"The aim of art in general is simply to provide men with pleasant amusement, and thus distract them in a pleasant manner from their more serious occupations, or rather the only occupations proper for them, namely those that earn them bread and respectability in society; they will then be able to return with redoubled concentration and energy to the real purpose of their existence, namely to become efficient cogwheels in the treadmill of the state, and (I continue the metaphor) to twirl round and be twirled round. Now no art is more capable of achieving this purpose than music."
— E. T. A. Hoffmann, "Thoughts About the Great Value of Music," in E. T. A. Hoffmann's Musical Writings, trans.

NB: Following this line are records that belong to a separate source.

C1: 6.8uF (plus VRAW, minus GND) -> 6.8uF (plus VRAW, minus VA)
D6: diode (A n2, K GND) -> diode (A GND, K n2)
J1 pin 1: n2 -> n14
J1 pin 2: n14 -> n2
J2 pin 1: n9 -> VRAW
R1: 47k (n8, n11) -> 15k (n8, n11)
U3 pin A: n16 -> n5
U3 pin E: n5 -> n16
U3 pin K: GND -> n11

David Charlton (Cambridge UP)
More: Patrick Swanson again lights up our mailbox with the observation that Hoffmann seems to be summarizing, more than a century in advance, Theodor W. Adorno's arguments in "The Culture Industry." One may take this to mean either that 1) Hoffmann anticipated in visionary style the summits of twentieth-century post-Marxian cultural theory; or 2) said theory was in fact a verbose reformulation of Hoffmann's lone-artist- against-the-philistines Romantic philosophy. Or perhaps a bit of both. By the way, if you haven't taken Patrick's "What major work of Alban Berg are you?" quiz, you must do so at once. Hardly a day goes by that I don't say to myself: Life may have its ups and downs, but at least I'm the Lyric Suite.